PebbleRouter has three tabs at the top of the page:

Routing Profiles — the meat of the page; where you define routes
API Keys — generate keys clients use to call PebbleRouter
Settings — gateway-level options including allowed origins and verbosity

Above the tabs is an Enabled toggle that turns the entire router on or off, plus a Health URL display showing where the gateway is reachable.

Routing Profiles tab

PebbleRouter Routing Profiles

A routing profile is a named bundle of settings that defines:

A friendly name (e.g. Auto, Org Global Default)
A description
A routing strategy that controls how the profile picks between models
A list of models the profile is allowed to use (with optional weights)
Per-profile API keys

When a client calls PebbleRouter, it specifies which profile to use, and PebbleRouter follows the profile’s rules to pick a concrete model.

The profile selector

At the top of the Routing Profiles tab is a profile picker. Pick an existing profile to view/edit it, or click Create New Profile to make a new one. New profiles are blank — they don’t inherit models or settings from another profile.

Routing profile fields

For the selected profile, you’ll see:

Field	What it does
Route (e.g. `Auto`)	Internal name; this is what clients pass to PebbleRouter to use the profile
Description	Free-text human description of what the profile does
Strategy	The routing algorithm — see below
Models sub-tab	The list of models in this profile (one row each)
Routing sub-tab	Strategy-specific tuning (timeouts, retries, fallback chains)
API Keys sub-tab (per profile)	Keys scoped to this specific profile

Routing strategies

The available strategies typically include:

Org Global Default — uses your organisation’s default model order
Latency-based — picks the model with the lowest current latency
Cost-based — picks the cheapest model that meets the request’s capability requirements
Usage-based / least busy — load-balances across models based on current usage
Tag-based — routes based on tags in the request (e.g. “needs-vision”, “needs-long-context”)
Failover (priority) — tries models in a fixed priority order, falling back when one is unavailable
Round robin — distributes evenly across models

Step-by-step: creating a routing profile for cost optimisation

Click Create New Profile
Name it Cost Optimised
Description: Routes simple requests to Haiku, complex requests to Opus, with Sonnet as a middle ground
Strategy: pick Tag-based (or Usage-based depending on your setup)
Save
Switch to the Models sub-tab
Click Add Model
Add claude-haiku as the default for low-complexity requests
Add claude-sonnet for medium-complexity
Add claude-opus for high-complexity
Configure tags or weights as needed
Save

Step-by-step: failover profile

Create a new profile named Failover
Strategy: Failover (priority)
Add models in priority order — primary first, fallback next
Configure timeouts and retry counts in the Routing sub-tab
Save

When clients use this profile, PebbleRouter tries the primary model first; if it fails or times out, it falls back to the next one in the list.

How profiles relate to PebbleChat’s `Auto`

When a user picks Auto in their PebbleChat model selector, PebbleChat sends the request to PebbleRouter using the default profile for the organisation.
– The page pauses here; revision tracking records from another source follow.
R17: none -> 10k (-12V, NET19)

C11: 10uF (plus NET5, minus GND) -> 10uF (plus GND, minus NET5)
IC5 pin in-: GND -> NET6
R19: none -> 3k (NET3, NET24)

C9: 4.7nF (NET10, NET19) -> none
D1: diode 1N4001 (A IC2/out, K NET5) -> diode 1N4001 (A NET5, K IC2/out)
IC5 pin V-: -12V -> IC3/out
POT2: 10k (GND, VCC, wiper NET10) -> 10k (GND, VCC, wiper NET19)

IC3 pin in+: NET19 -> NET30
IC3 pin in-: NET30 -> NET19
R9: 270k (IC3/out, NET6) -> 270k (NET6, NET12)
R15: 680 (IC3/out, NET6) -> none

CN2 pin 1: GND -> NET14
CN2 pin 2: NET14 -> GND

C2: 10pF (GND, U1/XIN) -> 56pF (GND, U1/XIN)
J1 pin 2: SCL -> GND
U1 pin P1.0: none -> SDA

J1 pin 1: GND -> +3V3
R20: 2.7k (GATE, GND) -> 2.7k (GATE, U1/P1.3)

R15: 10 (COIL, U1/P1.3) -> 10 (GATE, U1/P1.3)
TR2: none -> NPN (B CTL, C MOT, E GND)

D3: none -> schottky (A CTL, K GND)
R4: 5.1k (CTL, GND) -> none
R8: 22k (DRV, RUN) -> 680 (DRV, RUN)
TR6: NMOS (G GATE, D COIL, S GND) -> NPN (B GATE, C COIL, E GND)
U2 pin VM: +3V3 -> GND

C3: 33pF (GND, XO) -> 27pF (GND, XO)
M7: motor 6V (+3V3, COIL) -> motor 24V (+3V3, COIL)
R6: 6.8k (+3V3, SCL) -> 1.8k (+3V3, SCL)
The default profile is typically named Auto and is the one a user would experience.

You can have many profiles — one for chat, one for batch processing, one for testing, one for cost optimisation — and route different parts of your platform through different profiles by changing which profile a client is configured to use.

API Keys tab

PebbleRouter API Keys

Generate API keys clients use to authenticate calls to PebbleRouter.

Three different API key concepts (don’t confuse them)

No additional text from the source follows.